- Written by CHERYL RUSSELL CHERYL RUSSELL
- Published: 03 December 2013 03 December 2013
Police say TVs calm individuals and reduce brawls
Calgary Police Services has installed televisions in its holding cells to reduce disputes between the people in them. But so far, police in the province's other three major communities haven't followed suit.
While giving a speech at Mount Royal University, Calgary Police Services superintendent Richard Hinse revealed his department has been "conducting an experiment for the last six months...we have put TVs in our cells." The reason: "to calm (individuals) and now they watch football."
"What happens when men spend some time in an enclosed room? They start to look at each other and it's a pretty simple 'what are you looking at?' and then we have brawls."
In a follow-up interview, the superintendent said the idea to install television screens came from one of their own officers.
"It has been 100 per cent effective. Before we would have four or five brawls a night and now we're down to nil."
Administrative Staff Sgt. Jolayne Anderson said most newcomers are quite surprised to see the televisions.
"For the folks that are the first timers that come in, absolutely they are surprised that there are televisions in. It brings that automatic calming and that automatic comfort because there's TV. TV is a universal language for all age levels."

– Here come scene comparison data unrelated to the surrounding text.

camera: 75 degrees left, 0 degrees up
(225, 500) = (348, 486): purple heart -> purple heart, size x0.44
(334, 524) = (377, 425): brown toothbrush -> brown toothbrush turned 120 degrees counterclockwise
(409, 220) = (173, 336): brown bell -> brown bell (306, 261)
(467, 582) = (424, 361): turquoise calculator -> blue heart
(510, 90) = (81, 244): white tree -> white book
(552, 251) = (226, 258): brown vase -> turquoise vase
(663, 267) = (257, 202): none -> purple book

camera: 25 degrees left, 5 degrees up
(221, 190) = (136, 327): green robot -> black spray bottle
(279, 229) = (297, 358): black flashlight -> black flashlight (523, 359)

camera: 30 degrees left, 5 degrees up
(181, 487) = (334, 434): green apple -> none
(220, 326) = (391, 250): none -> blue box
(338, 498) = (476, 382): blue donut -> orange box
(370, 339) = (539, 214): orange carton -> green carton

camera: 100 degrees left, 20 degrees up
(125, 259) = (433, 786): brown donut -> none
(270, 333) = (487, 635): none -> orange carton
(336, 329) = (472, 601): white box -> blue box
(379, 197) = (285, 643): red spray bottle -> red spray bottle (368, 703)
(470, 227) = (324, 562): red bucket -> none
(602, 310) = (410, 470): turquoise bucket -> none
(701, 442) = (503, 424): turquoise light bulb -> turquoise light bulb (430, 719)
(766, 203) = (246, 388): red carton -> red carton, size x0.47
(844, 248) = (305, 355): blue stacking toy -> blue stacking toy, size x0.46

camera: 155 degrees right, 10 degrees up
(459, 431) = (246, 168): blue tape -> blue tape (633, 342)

Hinse said the most popular television channel is the sports channel, especially if there is a big game on. He said there used to be a concern about what would happen in the holding cells if there was such a game on, but those concerns no longer exist.
"No, they're saying at least they can watch something. Thank goodness I'm doing something other than looking at the wall."
In addition to watching sports, the individuals inside the cells are also able to watch public service announcements that are run on the televisions during commercials.
"The self-help messages. So we have [the Safe Communities Opportunity and Resource Centre] downstairs, we can run that, we can run Crime Stoppers, we can run Alcoholics Anonymous. This comes through four or five times while someone's here. So we go from an entertainment and calming to information on how to help... so it hits at a whole bunch of different levels, all of them positive, all of them cheap."
Hinse said the TVs cost $700 initially and $150 per year. But they are a great long-run investment because they cut down on the costs associated with holding cell violence — such as transporting the injured to hospital and workplace injuries.
While Calgary has approved placing televisions in holding cells, other jurisdictions are hesitant to do the same.
Staff Sgt. Art Tamminga, of Lethbridge Police Services, said, "We have absolutely no thoughts or intentions on installing TVs in holding cells due to the reason that people aren't in there long enough. For the most part, individuals are pretty calm and quiet."
Edmonton Police Services and Red Deer Police Services also currently don't have televisions in their holding cells.